Many restaurant menus and grocery stores are starting to offer boar amongst their offerings. But what is boar and how does it differ from the pork we’re used to from pigs? Strictly speaking, the difference between pig and boar is only a few thousand years. The domestic pig that we’re used to today - the source of bacon, pork belly, tenderloin and all those other porky delights we know and love – is actually the end product of the domestication of the wild boar.
Around 8,000 years ago, people in the Near East domesticated their native wild boar, which they then brought to Europe. These domestic boars bred with Europe’s own wild boar, eventually resulting in the domestic pig we’re familiar with today. Since then, pork has been an important part of our British cuisine, with boar falling by the way side. In fact, in an unfortunate turn of events, wild boar were actually extinct in Britain for several hundred years and have only recently reappeared in the wild and, thankfully, on our plates.
Both pig and boar are used by great British chefs across the counties, but not interchangeably. The two creatures differ in both appearance and taste and each require their own unique considerations when being cooked.

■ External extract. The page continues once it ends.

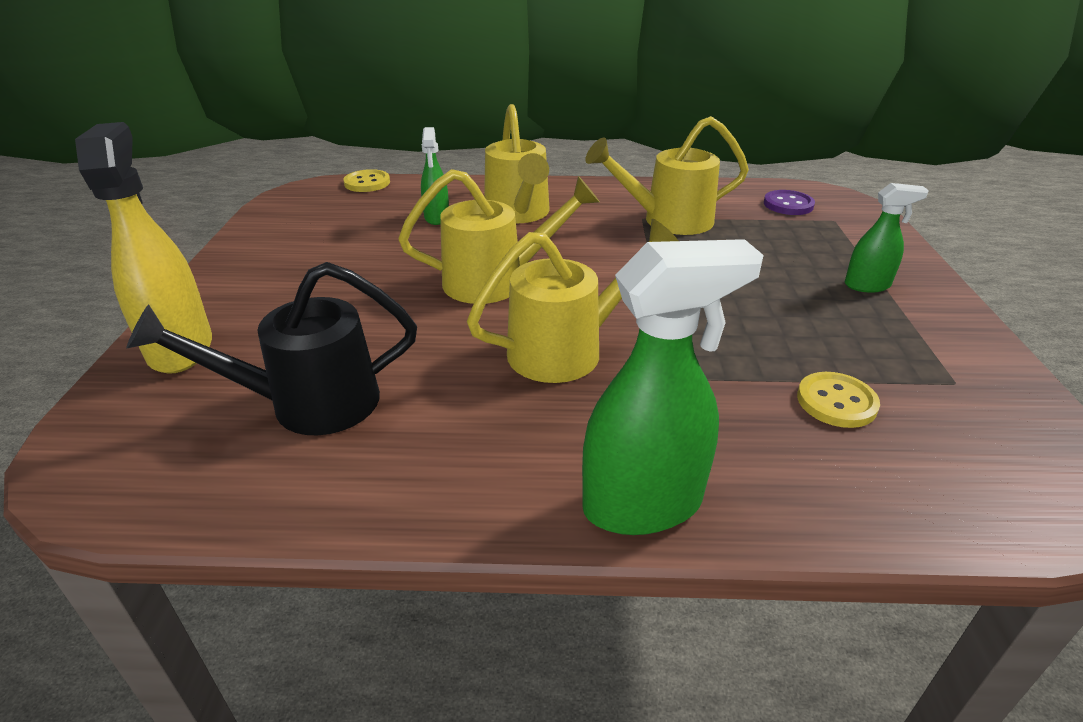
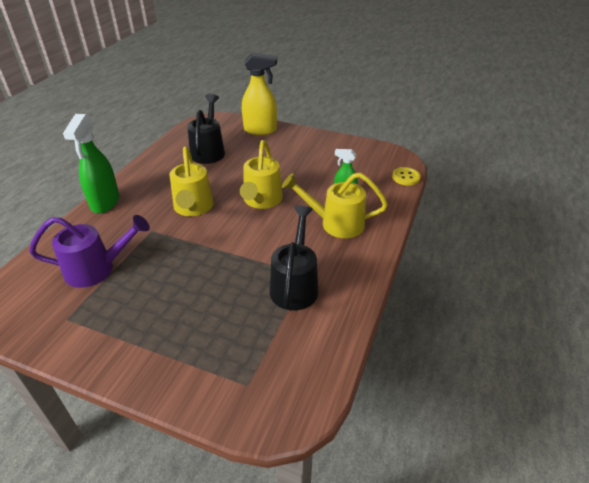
camera: 110 degrees right, 5 degrees up
(668, 220) = (295, 285): yellow watering can -> black watering can
(788, 205) = (288, 369): purple button -> none
(836, 402) = (97, 269): yellow button -> purple watering can
(867, 285) = (158, 341): green spray bottle -> none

To look at, the pig has a large head, short snout and pink skin while the boar has shorter legs and a stiffer, more bristly fur. Boar also stands larger at the shoulder and has a straight tail. The meat of boar has subtle differences from that of pork – it’s leaner, with very little fat, and also denser and darker than pork.
B is as versatile as pork but should be treated slightly differently, more like venison. Boar is best cooked slowly, and takes especially well to recipes like stews. Good examples from great British chefs can be found in recipes like James Martin’s wild boar pie and Antonio Carluccio’s wild boar ragout.
If you’re curious to try wild boar, you can always start with your favourite pork recipe but use wild boar in place of the pork. Cook the meat longer and slower than you would pork, and the result should be a wild boar dish that is meltingly moist and delicious.